Like students who score top scores in examinations by regurgitating answers they have memorized without even understanding the content or having any passion for it, politicians can always provide the textbook answers and conduct themselves in the textbook way. In the new age of PAP engagement, PAP politicians are even better than ever at providing the textbook answers. Netizens have provided them with all the textbook answers by ranting at them for years. Whether there is any commitment to address the concerns of citizens is another matter. The pressing matter for the PAP, it seems, is to reverse the loss of support. Unfortunately, the PAP is not made up of people who are adept at changing themselves. If the content of their textbooks is modified, they change their answers and their tact accordingly. But they are unable to change their studying style, to use the same analogy. These are the very people who have propagated the KPI mode of thinking where the existence of the signs is proof of the reality. (Molly has pointed out examples in her series, The Annotated National Day Rally Parts I, II, III, IV, V)

What the PAP is doing is motivated by narcissism. iIt will orchestrate a “national conversation” to demonstrate that it is listening. PAP MPs and ministers may meet bloggers (as Shanmugam has done with Gintai and Teo Chee Hean has done with Reuben Wang), and they may communicate with bloggers through facebook. The crux of the problem here is not that the PAP’s engagement is what we might call wayang. If it is just wayang, the implication is that the politicians are putting up a show simply because they have to. They may in fact be doing so because they want to. But even they may fail to realize that what they want and what they are doing is not engagement but a demonstration of their willingness and ability to engage. There is otherwise no need for all these demonstrations given that, as Visa says, they essentially already know what is going on in the “ground” and could simply act upon their knowledge.

If we ignore the distinction between the intention to demonstrate to engagement and the act of engagement itself, the PAP may even seem willing to embark on engagement sans frontières, allowing everyone to say whatever they want, even anonymously. It reserves the right, of course, to choose what to respond to. It uses the same engagement attempts to propagate the ideology against anonymity and privilege those who trust it enough to divulge enough details to get themselves fixed. In the PAP’s attempts to engage the Other, the Other is always already circumscribed—by the format, by the delineations of topics, by the platform. We may be allowed to ask questions, as though we needed to ask questions and get answers from those who know better. We may be allowed to comment at other times, but the topic is likely set beforehand—even when off-topic comments are not censored or deleted, they are already displaced and disqualified. The very focus on online engagement reflects a certain phobia—the fear of the unruly Internet that could cost the PAP more votes in the long run. (If you are a homeless, illiterate old man, wait till there are enough of you to threaten the PAP’s vote count.) It is also this fear that defines engagement while also destroying it. It is a transaction, not an unconditional free embrace. People are offered the space to air their views insofar as they contribute to the PAP’s image building, even with the harshest of all comments?
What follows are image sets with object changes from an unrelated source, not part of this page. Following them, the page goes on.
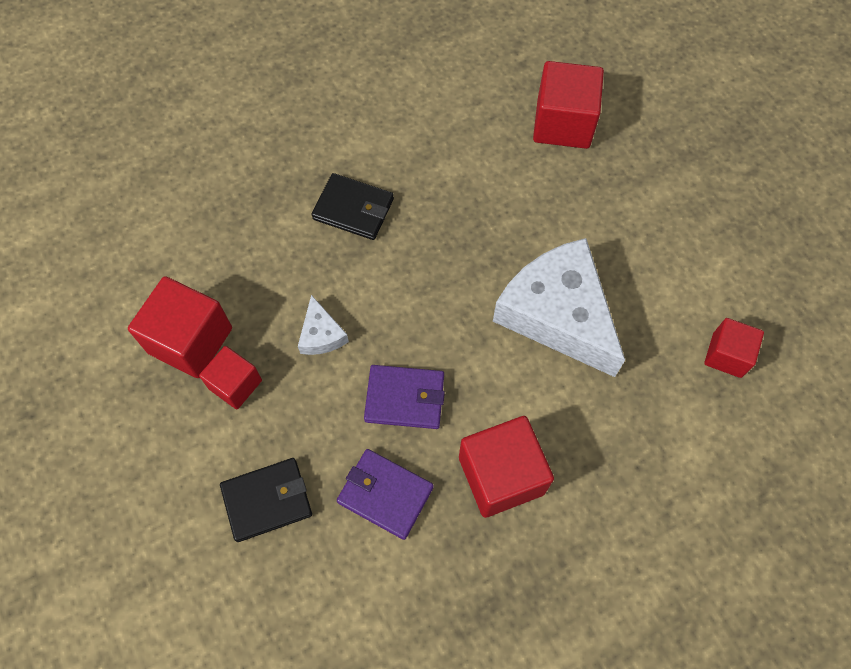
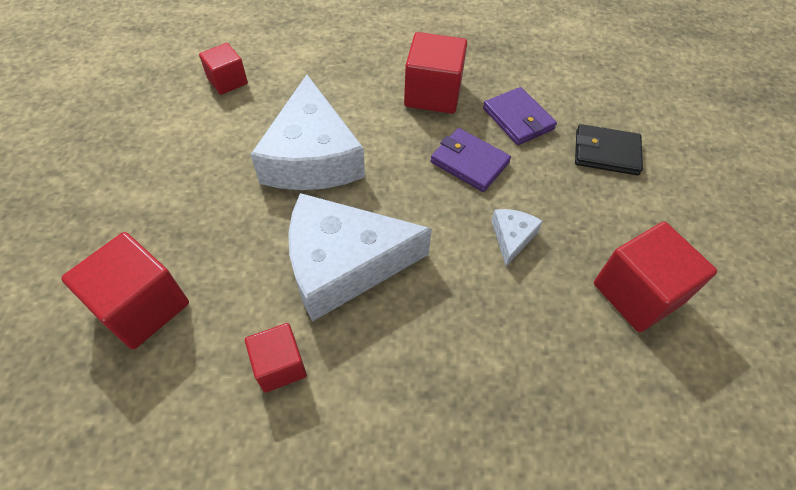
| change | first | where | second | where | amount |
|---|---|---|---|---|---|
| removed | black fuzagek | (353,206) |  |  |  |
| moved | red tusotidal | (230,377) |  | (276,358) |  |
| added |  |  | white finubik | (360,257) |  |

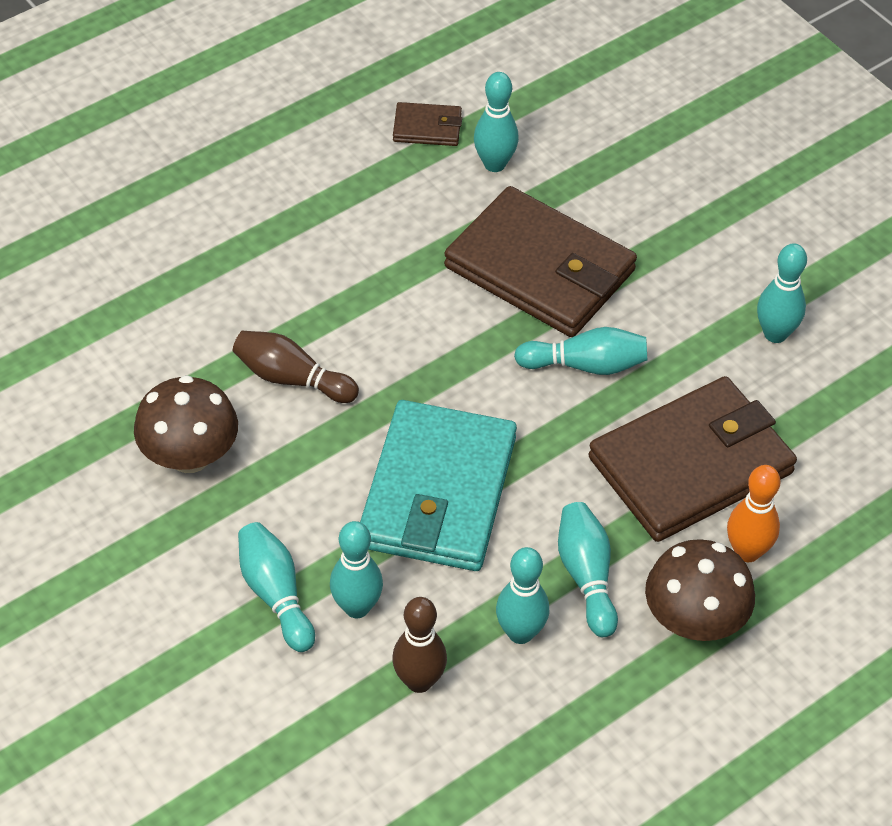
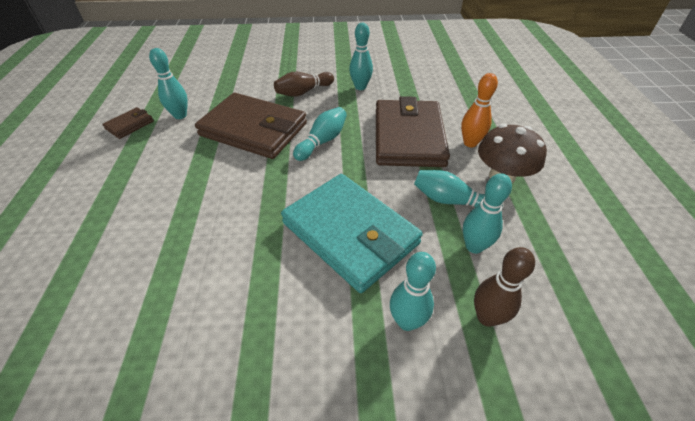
| change | first | where | second | where | amount |
|---|---|---|---|---|---|
| turned | brown fuzagek | (540,261) |  | (251,126) | 45 degrees clockwise |
| moved | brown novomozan | (296,367) |  | (304,84) |  |
| removed | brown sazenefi | (186,424) |  |  |  |
| removed | turquoise novomozan | (276,587) |  |  |  |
How could the PAP engage in spite of its history of authoritarianism? How could the PAP engage with the ISA still current? How could the PAP engage if it essentially rejects democracy? How could the PAP engage if “engagement” has been de-notionized and is purely rhetorical?

Engagement it is called, engagement it is not, engagement is nought.

If there is what Catherine Lim called the “great affective divide” between the citizens and the PAP government, has been aggravated by the PAP’s own engagement efforts, it is now masked with pretty paper bridges under which crocodiles could lurk. If there is hope for Singapore politics, it is when engagement between the government and the citizens is unnecessary. By then, bridges would have been burnt—for a good reason.

[No, please don’t invite Molly to the Istana for tea—well, not unless you want her to be the next president. Admittedly, the pay is very attractive even after a cut. Don’t invite her to kopi either.]